Ferdinand LaMothe, known as Jelly Roll Morton, sported a diamond set into one of his front teeth. This flashy detail was his calling card: he would flash it in a smile to remind everyone that he was one of the best-paid jazz musicians of his day.

Morton unabashedly proclaimed himself “the inventor of jazz,” which he dated precisely to 1902. In 1938, furious at hearing a radio program credit that title to W.C. Handy, he sent a long letter to Down Beat magazine claiming authorship of the genre, sparking one of the most famous controversies in the history of jazz.

As a teenager, Morton earned his living playing piano in the brothels of the Storyville district in New Orleans. When his Creole family, deeply concerned with respectability, discovered this work they deemed shameful, his grandmother threw him out of the house.

In 1938, the Library of Congress invited him to tell the story of his life in front of a microphone. For hours, Morton played the piano and recounted his memories to the folklorist Alan Lomax: these recordings form one of the first great oral histories of jazz, told by one of its pioneers.

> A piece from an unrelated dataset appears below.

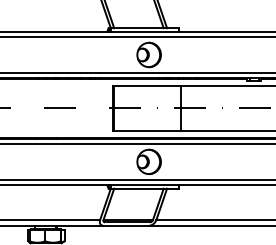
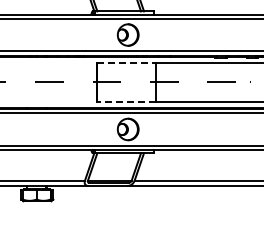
line: (148, 86) -> (127, 62), solid -> dashed
line: (147, 130) -> (126, 101), solid -> dashed

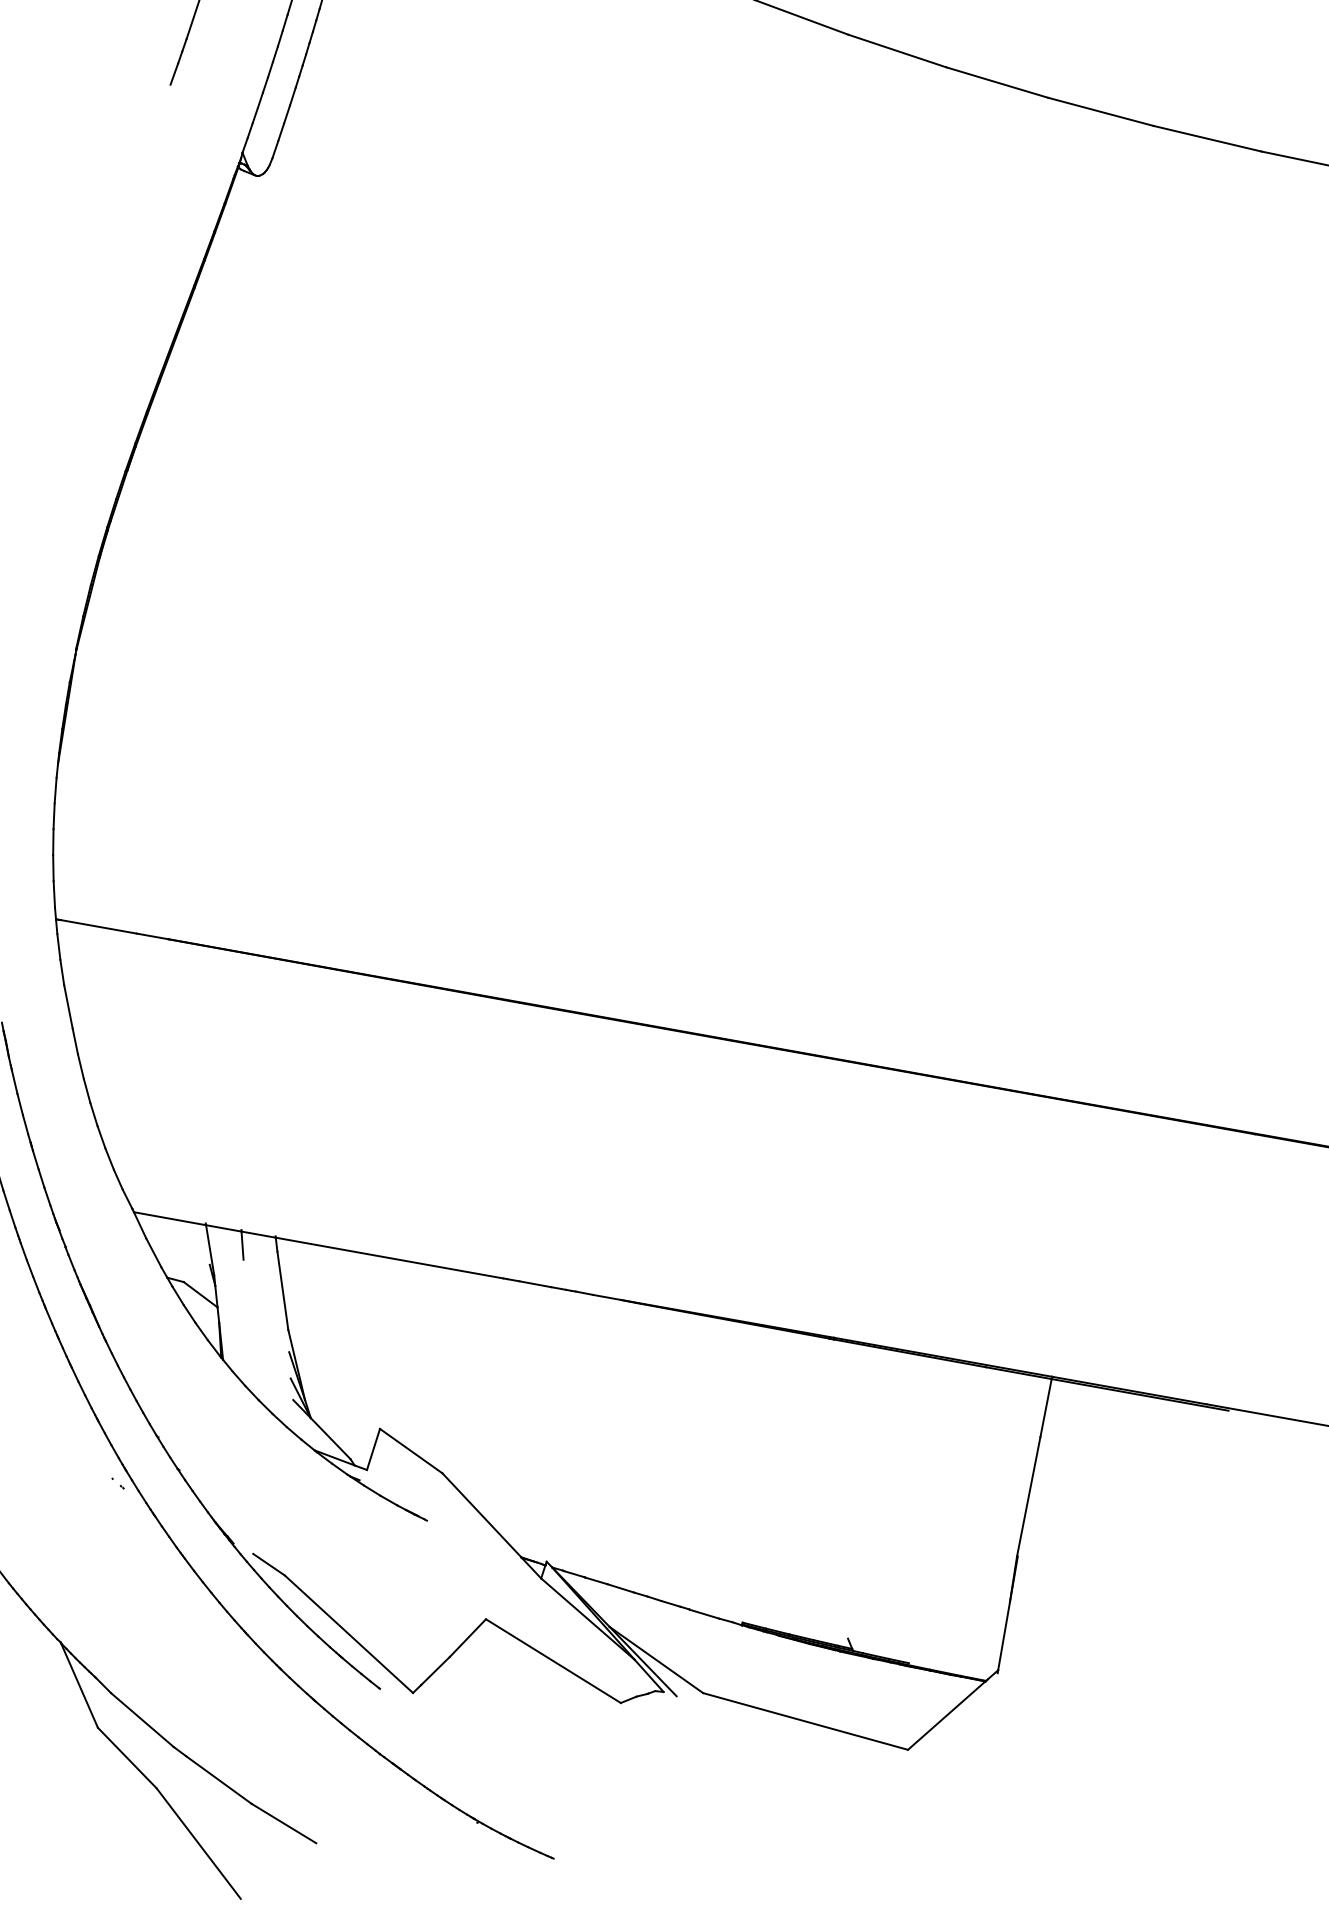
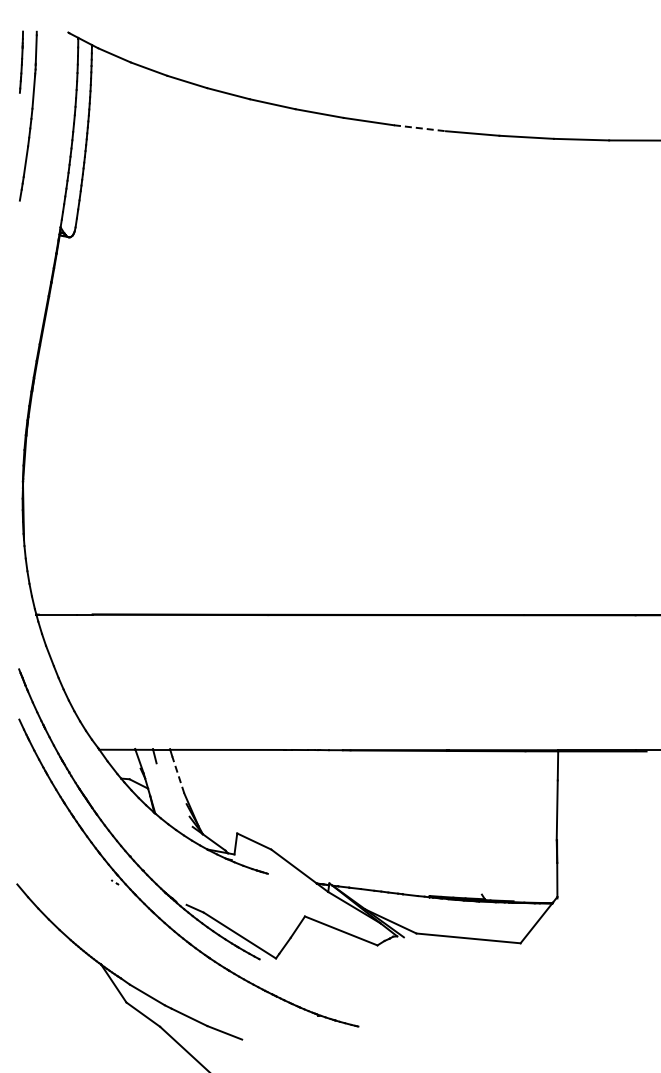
line: (998, 83) -> (420, 128), solid -> dashed
line: (283, 1289) -> (178, 774), solid -> dashed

For his 1926 sessions with his Red Hot Peppers, Morton rehearsed his musicians with a rigor rare for the time. He precisely balanced what was written out against what was left to improvisation, making these records models of New Orleans jazz orchestration.

Primary Sources

Library of Congress recordings (Alan Lomax interviews) (1938)
In them, Morton claims to have “invented jazz in 1902” and recounts, at the piano, the early days of the music in New Orleans, its pianists, and its Storyville houses.
Open letter from Jelly Roll Morton to Down Beat magazine (1938)
Morton publicly disputes that W.C. Handy is “the inventor of jazz and the blues” and claims for himself the creation of jazz in 1902.
Sheet music for “Jelly Roll Blues” (1915)
A composition published in Chicago, presented as one of the first jazz scores to be printed and distributed commercially.
Jelly Roll Morton's professional business card (1920s)
On it he billed himself as the “Originator of Jazz and Stomp,” proudly proclaiming his claim to have founded the genre.

Key Places

New Orleans (Louisiana)

Morton's birthplace and the cradle of jazz, where he grew up in Creole culture and cut his teeth on the piano.

Storyville, New Orleans

Red-light district where the teenage Morton played in the brothels, a decisive cradle of early jazz.

Chicago (Illinois)

Hub of jazz in the 1920s where Morton recorded his masterpieces with the Red Hot Peppers for Victor.

Washington, D.C.

He lived here in the 1930s and made his historic recordings with Alan Lomax at the Library of Congress.

Los Angeles (California)

City where Morton died in 1941, on the margins of the music scene that had once celebrated him.